8. Proviso (a) to Section 8 of the Act says that if the officer of the Force is of opinion that there is sufficient evidence or reasonable ground of suspicion against the accused person, he shall either admit him to bail to appear before a Magistrate having jurisdiction in the case, or forward him in custody to such Magistrate. Only two alternatives are given to the officer of the Force under that proviso. The word 'shall' would govern both the clauses 'either admit him to bail' and 'forward him in custody to such Magisrate'. The third alternative of keeping a person in custody for a period of 24 hours to enable him to complete the investigation &s; could be done by a police officer while conducting investigation under the Criminal Procedure Code is excluded. If it was intended by this proviso to make offences under the Railway Property (Unlawful Possession) Act bailable, the provision for forwarding the accused to such Magistrate would not have been incorporated, for there is no question of forwarding an accused person in custody to the Magistrate in the case of bailable offences when the accused is prepared to offer bail. Mr. Chelliah would read some more words into this proviso. He would add after the word 'or' and before the word 'forward' the words 'if he is unable to offer bail'. But, we cannot insert into the provision of a statute words which are not there. Furthermore, if it was the intention of the Legislature to make offences under the Act bailable, the Legislature would have certainly inserted a provision similar to what is contained in Section 5 of the Act stating that the offences under this Act shall be bailable notwithstanding anything contained in the Code of Criminal Procedure. It may be noted that Section 5 states:

Notwithstanding anything contained in the Code of Criminal Procedure, 1898,an offence under this Act shall not be cognizable.

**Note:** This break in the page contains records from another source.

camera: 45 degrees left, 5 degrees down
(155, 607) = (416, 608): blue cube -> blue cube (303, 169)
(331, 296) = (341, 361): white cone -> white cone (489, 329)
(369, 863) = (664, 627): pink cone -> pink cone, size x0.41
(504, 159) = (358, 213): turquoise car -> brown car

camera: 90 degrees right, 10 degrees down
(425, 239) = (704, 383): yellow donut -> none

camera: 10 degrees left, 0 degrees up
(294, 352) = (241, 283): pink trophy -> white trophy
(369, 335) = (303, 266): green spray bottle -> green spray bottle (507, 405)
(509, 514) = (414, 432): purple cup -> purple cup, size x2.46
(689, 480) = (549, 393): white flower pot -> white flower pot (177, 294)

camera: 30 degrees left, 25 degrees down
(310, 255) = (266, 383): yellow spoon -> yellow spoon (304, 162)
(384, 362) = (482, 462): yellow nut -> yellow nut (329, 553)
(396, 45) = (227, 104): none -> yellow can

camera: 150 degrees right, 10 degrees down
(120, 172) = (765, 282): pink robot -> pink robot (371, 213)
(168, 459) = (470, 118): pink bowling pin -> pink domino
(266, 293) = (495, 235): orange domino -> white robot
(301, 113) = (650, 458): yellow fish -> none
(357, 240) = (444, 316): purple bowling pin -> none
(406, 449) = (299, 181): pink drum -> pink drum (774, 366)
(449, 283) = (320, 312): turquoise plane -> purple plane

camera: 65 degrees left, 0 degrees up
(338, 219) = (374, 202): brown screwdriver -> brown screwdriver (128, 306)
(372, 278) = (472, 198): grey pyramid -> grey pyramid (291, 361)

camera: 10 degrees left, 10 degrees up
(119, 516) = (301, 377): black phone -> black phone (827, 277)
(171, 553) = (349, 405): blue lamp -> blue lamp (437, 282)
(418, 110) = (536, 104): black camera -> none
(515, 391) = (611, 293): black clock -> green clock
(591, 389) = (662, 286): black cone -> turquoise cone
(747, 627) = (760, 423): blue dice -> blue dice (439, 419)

In the Code of Criminal Procedure, 1973, provision as to bail in the case of persons accused of bailable offences is contained in Section 436, which reads as follows:

(1) when any person other than a person accused of a non-bailable offence is arrested or detained without warrant by an officer-in-charge of a police station, or appears or is brought before a Court, and is prepared at any time while in the custody of such officer or at any stage of the proceeding before such Court to give bail, such person shall be released on bail.

The first proviso to that section says that the officer or Court, if he or it thinks fit, may, instead of taking bail from such person, discharge him on his executing a bond without sureties for his appearance as provided in the Code. Therefore, in my view the proviso (a) to Section 8(2) of the Act gives an indication that the offences under the Act are not liable and that the said proviso in the Act is in no way inconsistent with the first Schedule to the Code of Criminal Procedure, and does not exclude by reason of Section 14 of the Act that provision in the Code of Criminal Procedure. I, therefore, find that the learned Magistrate's view that the offences under the Act are bailable is not correct. In these proceedings, I just want to correct the view of the learned Magistrate, I am not prepared to give any direction or make any observation with regard to the question of cancellation of bail or grant of custody. I think under the circumstances of the case I should leave such matters for the consideration of the learned Magistrate before whom the case is pending. Therefore, this petition is allowed to this extent, viz., that the view of the learned Magistrate that the offences under the Act are bailable is corrected, and it is held that the offences under the Act are non-bailable.